● PROMPT
Given the records below, would you repeat exactly the lines that begin at the one containing "part: (388, 179) -> (326, 228), added" and end at the one containing "line: (883, 266)", inclusive?

● RECORDS SHOWN
-- Opening Marker --
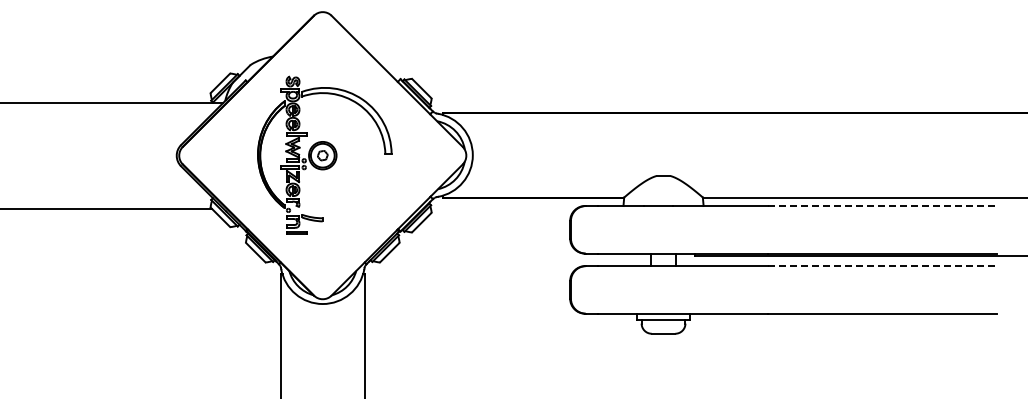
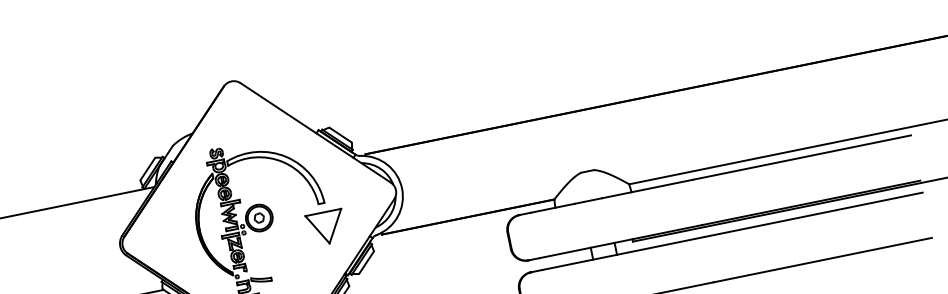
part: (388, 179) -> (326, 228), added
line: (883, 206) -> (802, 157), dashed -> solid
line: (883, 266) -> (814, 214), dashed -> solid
-- Closing Marker --
-- Opening Marker --
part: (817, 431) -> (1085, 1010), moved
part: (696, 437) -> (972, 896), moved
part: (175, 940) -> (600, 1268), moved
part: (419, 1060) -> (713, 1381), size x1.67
-- Closing Marker --
-- Opening Marker --
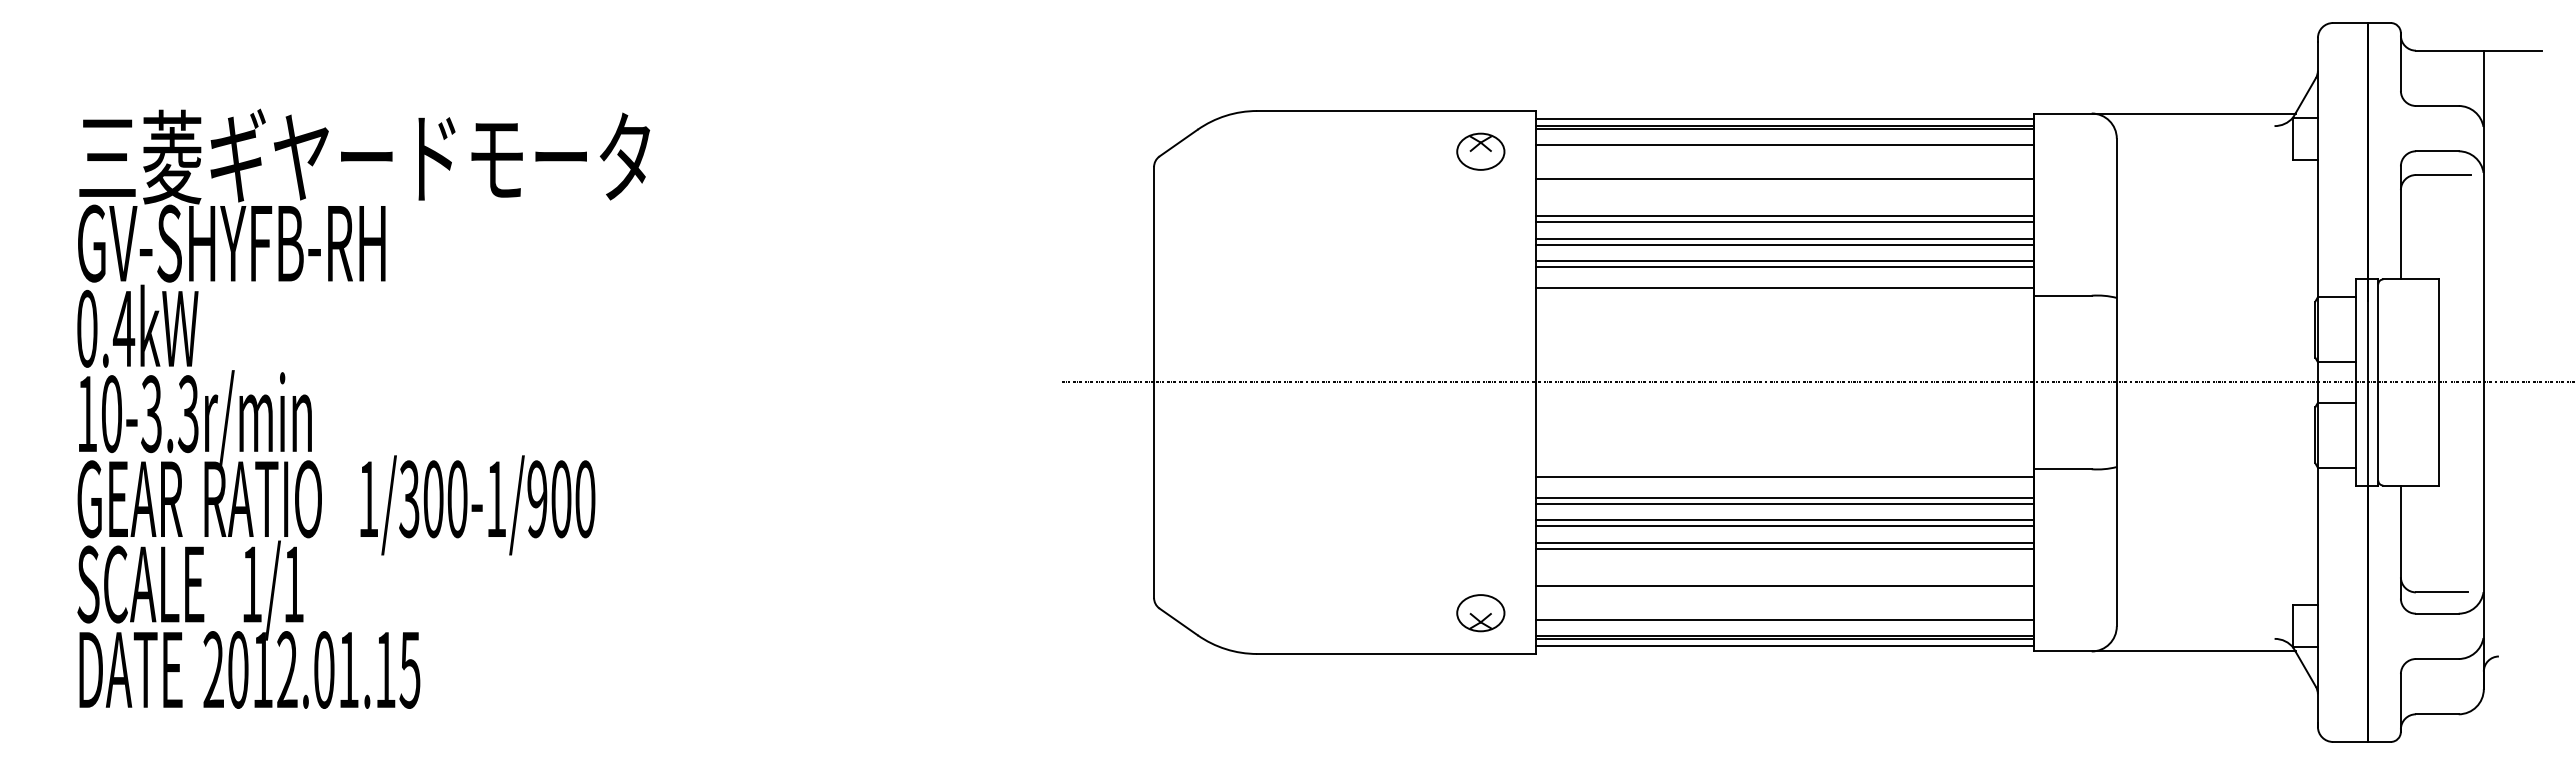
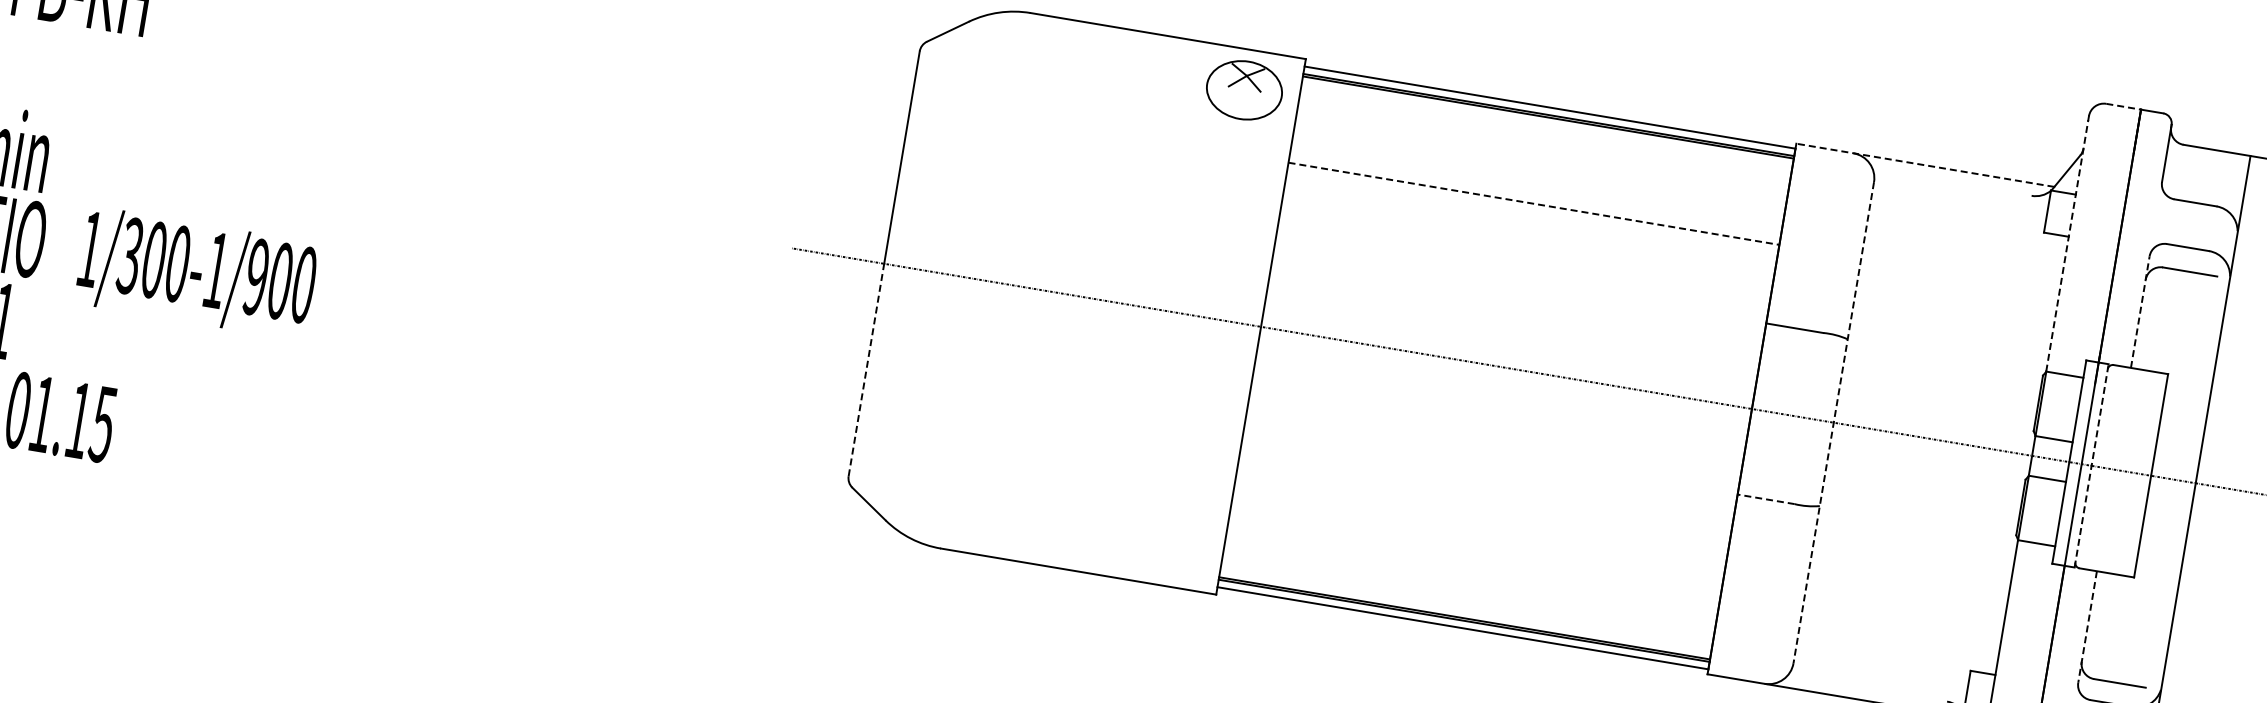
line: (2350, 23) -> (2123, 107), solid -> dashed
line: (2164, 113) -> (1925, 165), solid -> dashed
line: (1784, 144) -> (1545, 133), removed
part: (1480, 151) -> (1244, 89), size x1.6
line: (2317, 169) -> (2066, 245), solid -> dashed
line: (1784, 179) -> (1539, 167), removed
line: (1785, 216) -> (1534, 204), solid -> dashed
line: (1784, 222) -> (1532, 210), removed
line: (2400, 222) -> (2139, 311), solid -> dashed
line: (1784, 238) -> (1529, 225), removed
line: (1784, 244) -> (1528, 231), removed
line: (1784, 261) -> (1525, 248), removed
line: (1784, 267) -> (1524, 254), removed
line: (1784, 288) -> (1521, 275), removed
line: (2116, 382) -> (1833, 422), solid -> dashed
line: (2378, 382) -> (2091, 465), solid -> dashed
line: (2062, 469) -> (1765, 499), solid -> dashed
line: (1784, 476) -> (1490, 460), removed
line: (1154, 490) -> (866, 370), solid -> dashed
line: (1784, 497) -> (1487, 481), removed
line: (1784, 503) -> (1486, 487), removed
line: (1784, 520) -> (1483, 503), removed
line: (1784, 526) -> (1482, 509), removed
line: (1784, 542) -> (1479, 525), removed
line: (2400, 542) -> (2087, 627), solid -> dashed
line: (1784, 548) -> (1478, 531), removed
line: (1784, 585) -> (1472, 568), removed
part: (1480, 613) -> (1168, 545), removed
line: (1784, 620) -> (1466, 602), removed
-- Closing Marker --
● WRITTEN SOLUTION
part: (388, 179) -> (326, 228), added
line: (883, 206) -> (802, 157), dashed -> solid
line: (883, 266) -> (814, 214), dashed -> solid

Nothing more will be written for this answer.